Similarly, with the Rubinstein on Stoke Newington Church Street. The business had disappeared from the area by 1929 but the 1942 photo shows no traces whatsoever of the sign. Later images from the 1980s showing it becoming visible again. This seems to be another cast iron case of over-painting.

Riding House Street

The last example above is for Bucknells on Riding House Street and this one is less clear cut. The reduced legibility of the sign in 1958 could be due to over-painting, or simply the build up of dirt which was later cleaned.

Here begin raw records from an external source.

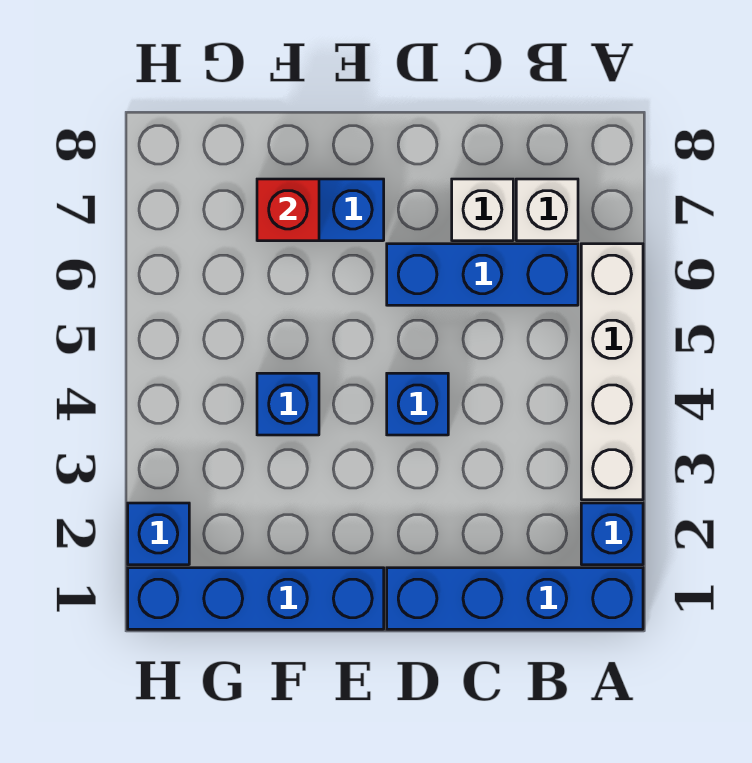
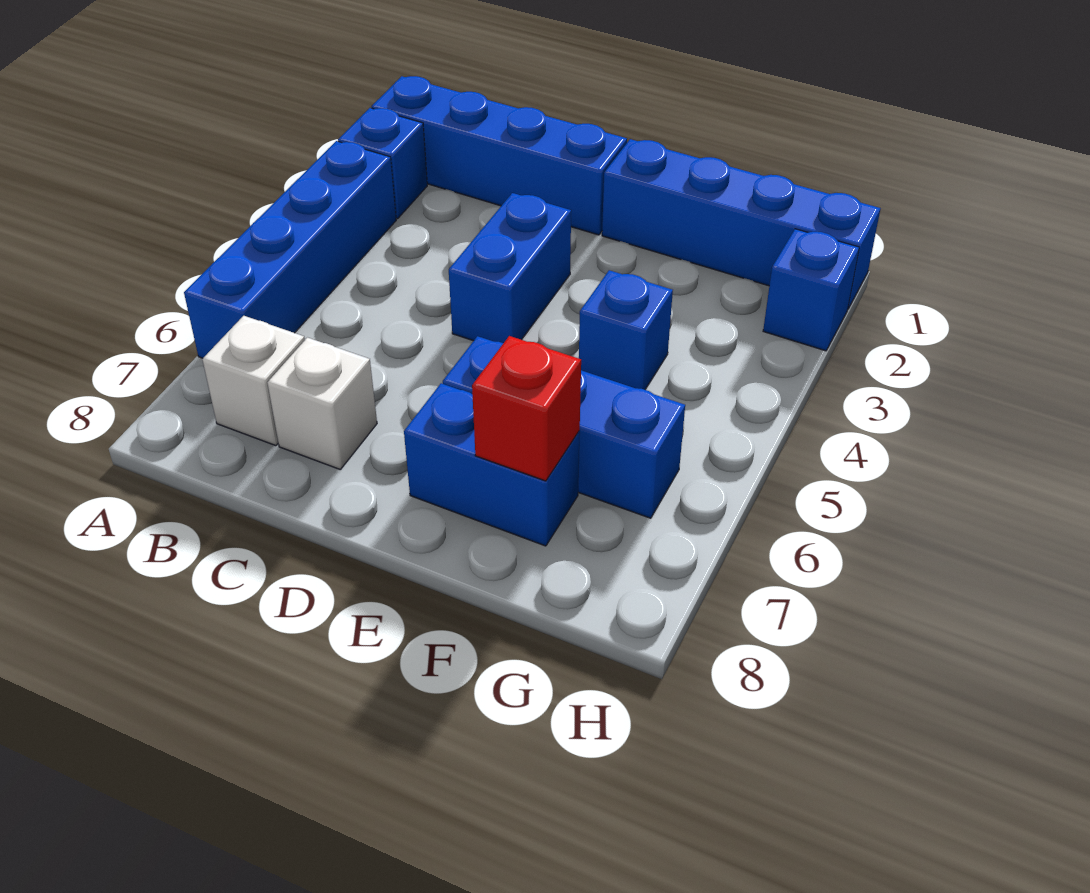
white brick A3:A6 level 1 -> blue brick A3:A6 level 1
blue brick B6:D6 level 1 -> blue brick E6:G6 level 1
blue brick D4 level 1 -> blue brick D3:D4 level 1

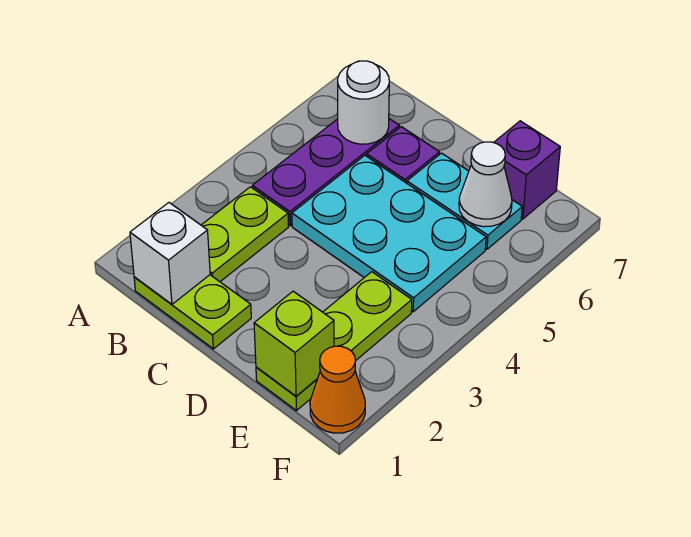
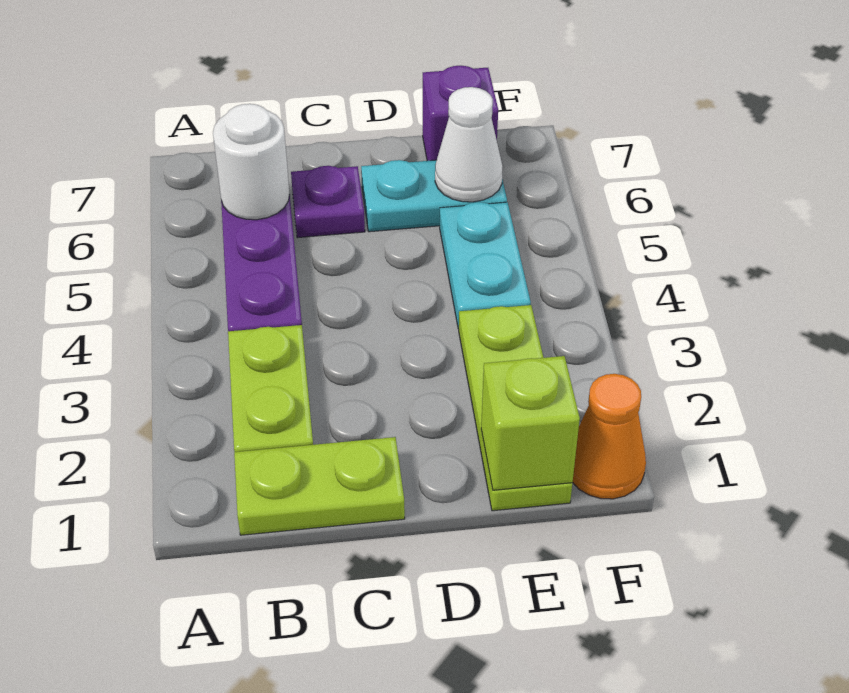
white brick B1 level 2 -> none
cyan plate C4:E5 level 1 -> cyan plate E4:E5 level 1

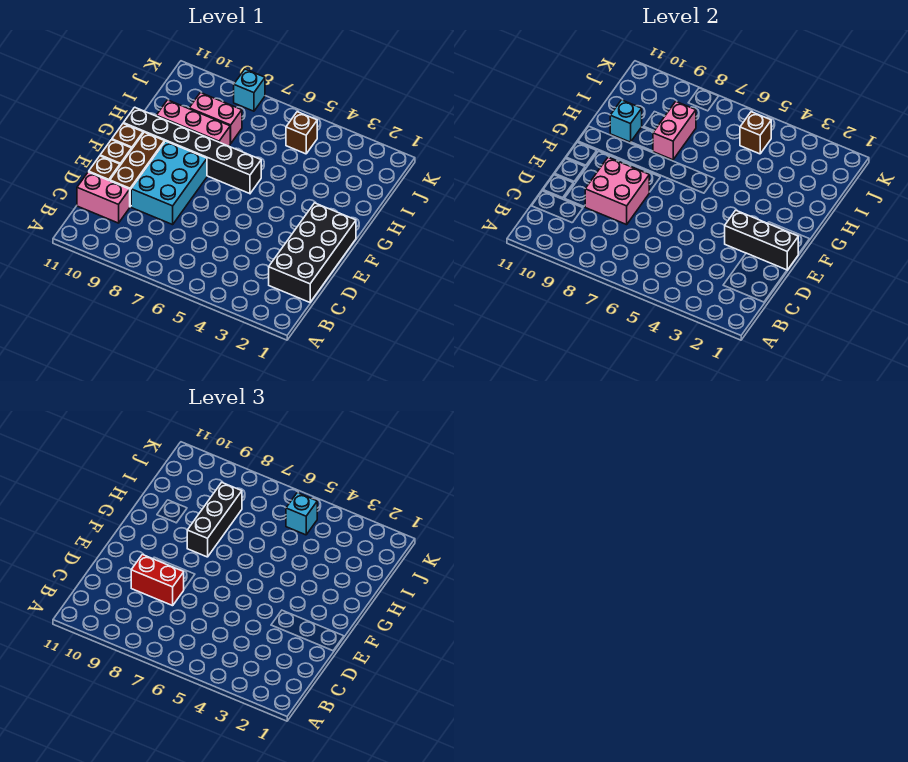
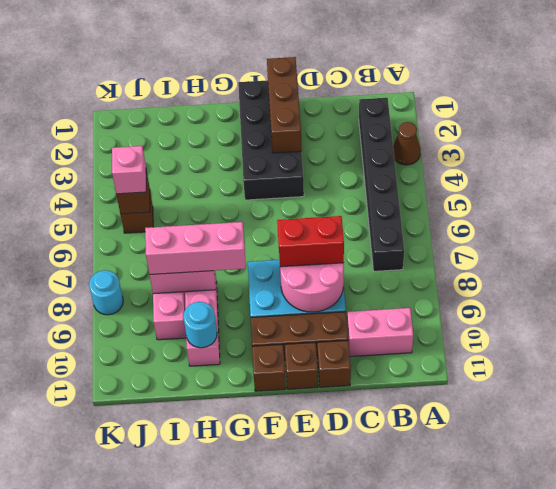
none -> brown cone A3 level 1
black brick C1:F2 level 1 -> black brick E1:F4 level 1
pink brick C10:C11 level 1 -> pink brick B10:C10 level 1
pink brick D8:E9 level 2 -> pink round brick D8:E9 level 2
red brick D8:D9 level 3 -> red brick D8:E8 level 3
black brick E1:E3 level 2 -> brown brick E1:E3 level 2
black brick G6:G11 level 1 -> black brick B2:B7 level 1
black brick G8:I8 level 3 -> pink brick G8:I8 level 3
cyan brick H10 level 2 -> cyan round brick H10 level 2
cyan brick J5 level 3 -> pink brick J5 level 3
cyan brick K8 level 1 -> cyan round brick K8 level 1

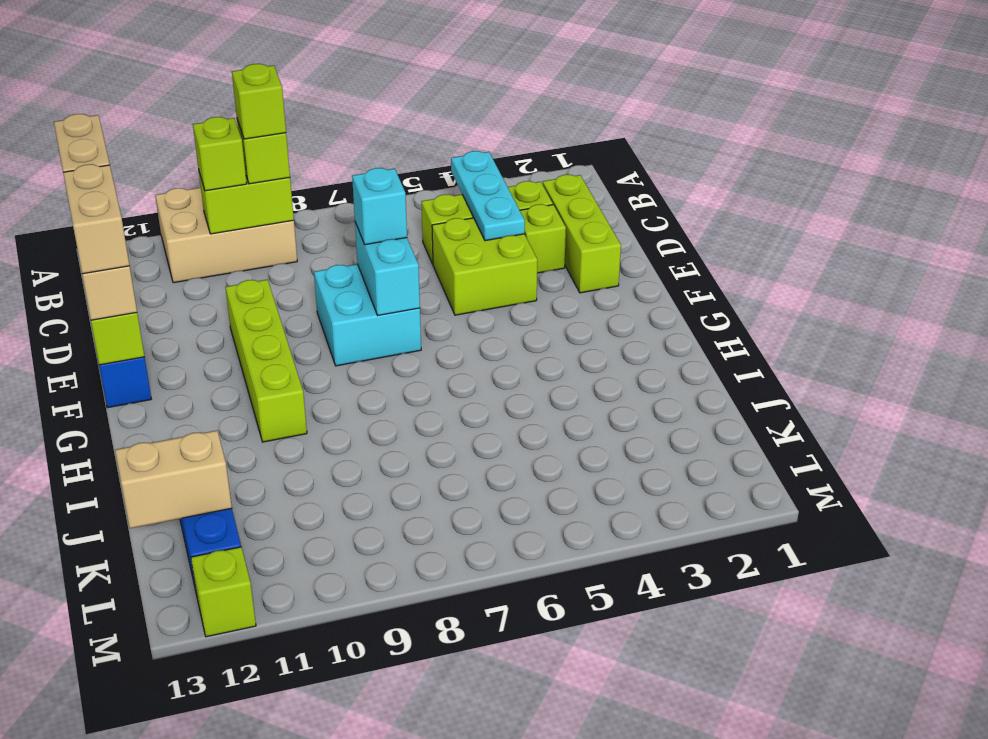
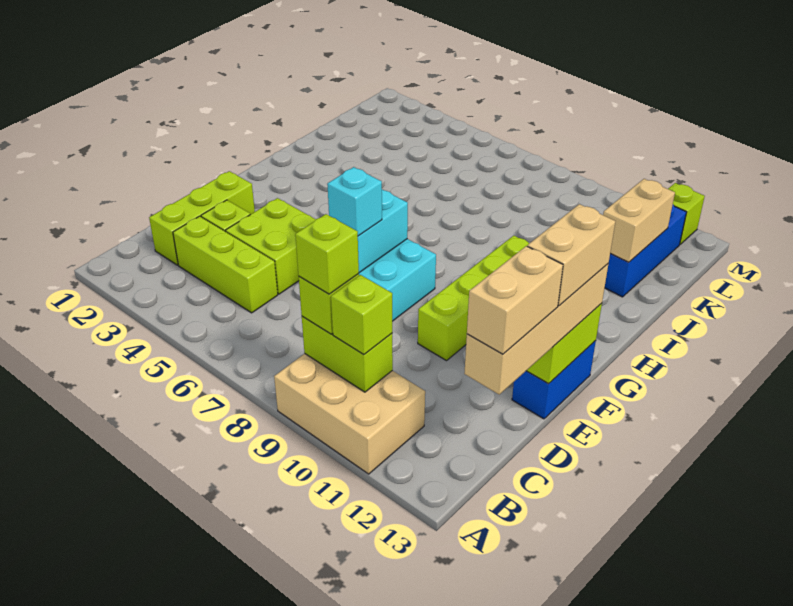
cyan plate B4:D4 level 2 -> none
tan brick K12:K13 level 2 -> tan brick J12:K12 level 2

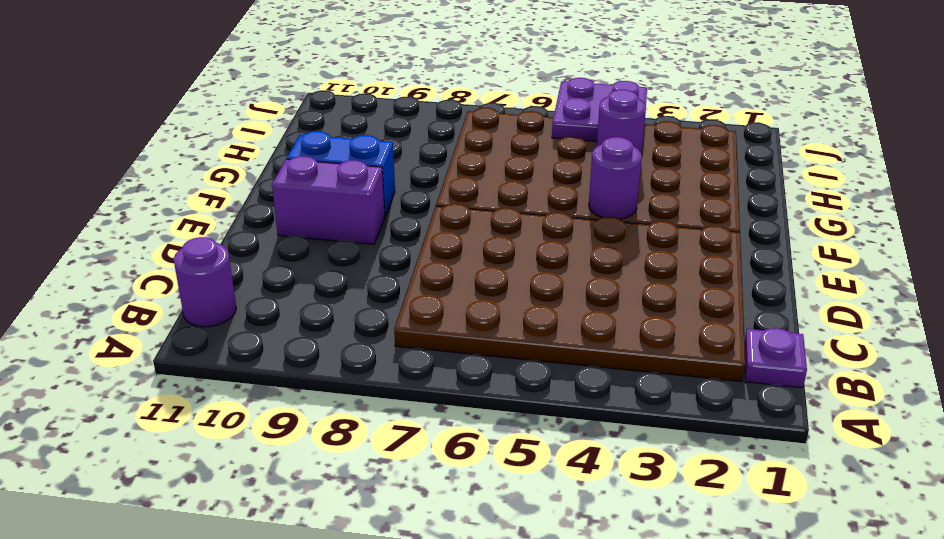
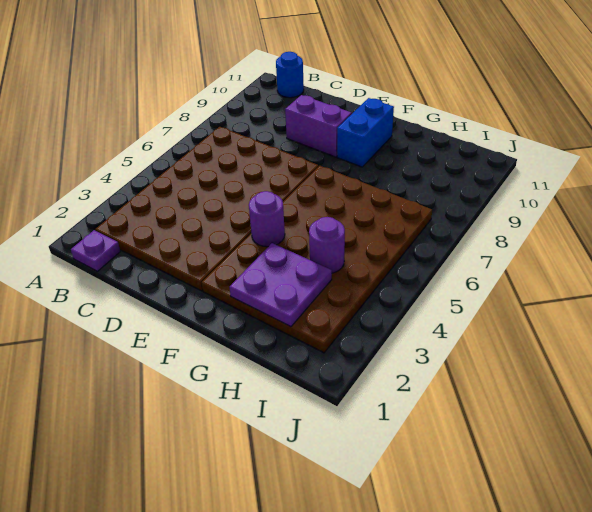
purple round brick B11 level 1 -> blue round brick B11 level 1
purple brick E9:E10 level 1 -> purple brick D9:E9 level 1
purple plate I4:J5 level 2 -> purple plate G2:H3 level 2

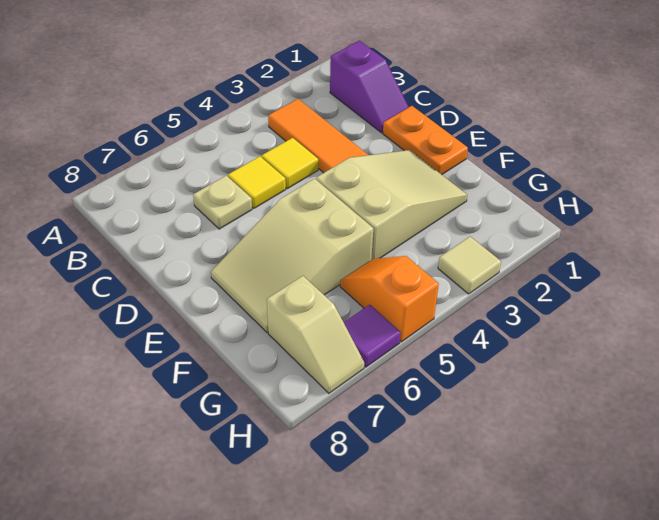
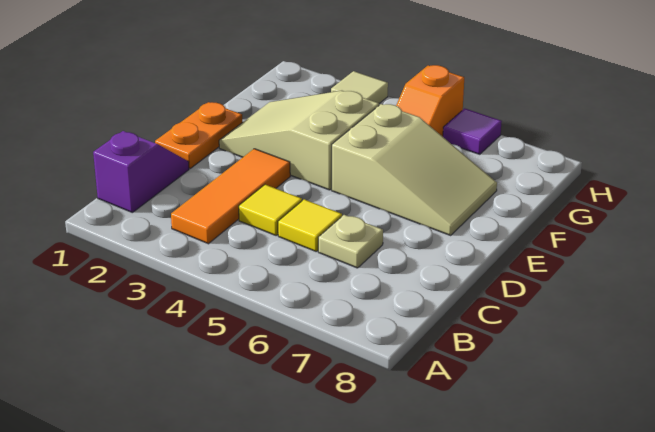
tan slope G7:H7 level 1 top G -> none

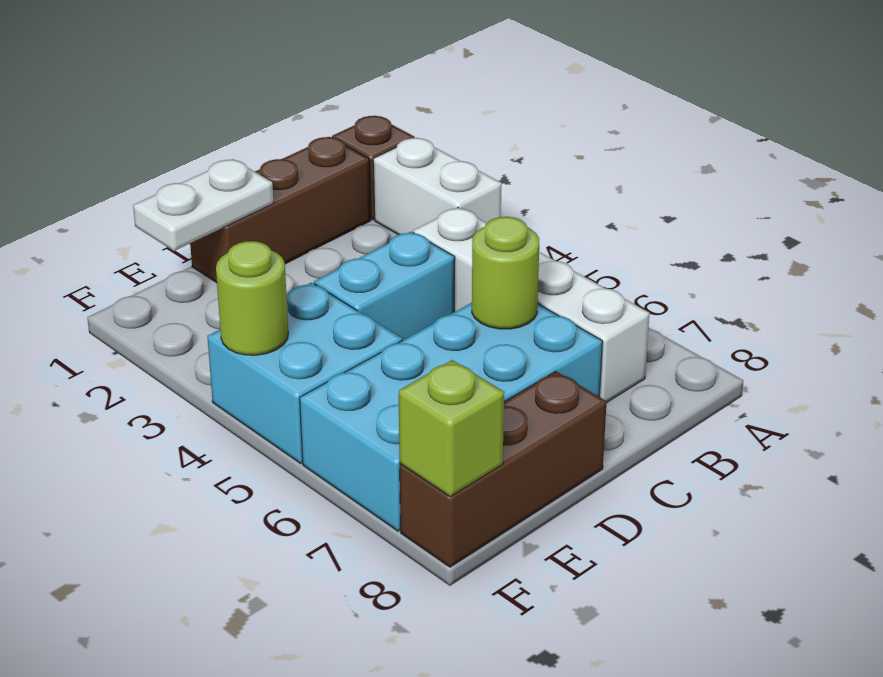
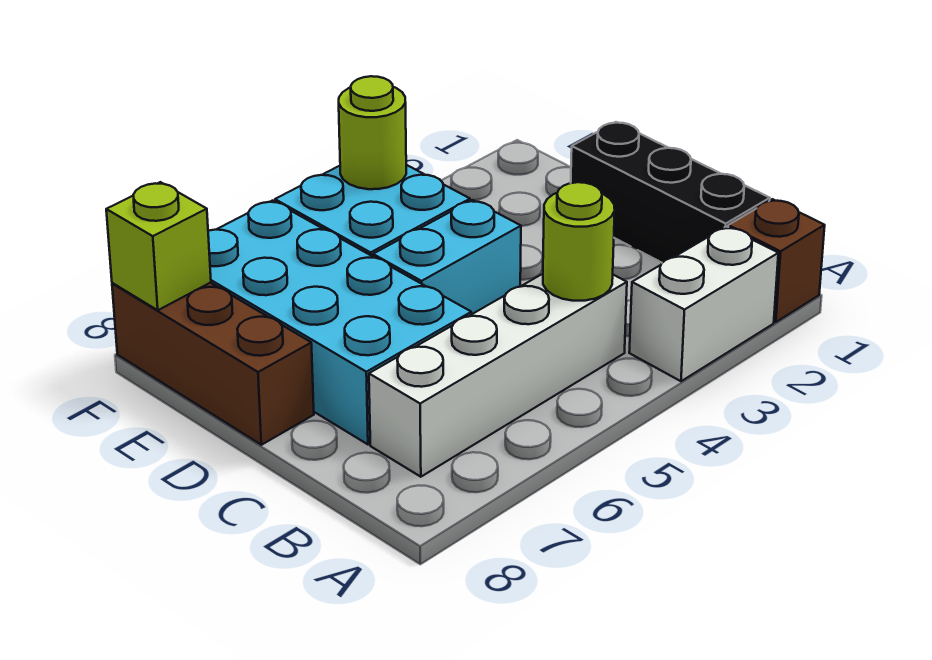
brown brick B1:D1 level 1 -> black brick B1:D1 level 1
cyan brick C4:D4 level 1 -> cyan brick D4:D5 level 1
lime round brick C6 level 2 -> lime round brick B4 level 2
white plate D1:E1 level 2 -> none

In each case the quality of the paints used on the older signs appears to have affected their longevity. Although I’ve never had a scientific explanation of why, it is largely touted that the old lead paints actually permeated the porous brick and cured over time to become structurally part of it. This would help to explain why in cases like the Redferns Rubber Heels sign in Islington the chemical treatment and cleaning of later layers painted with non-leaded paints has little or no impact on the older sign.


Based on the above examples from elsewhere, the over-painting theory would also hold weight for the Islington Hovis sign. It dates from when the bakery there was occupied by Bernard George Wittick, 1922–1939. In the 1957 photo the building is housing D. O’Hara Sports, and it wouldn’t be surprising for them, or some other occupant in the intervening 18 years, to paint out the legacy signage.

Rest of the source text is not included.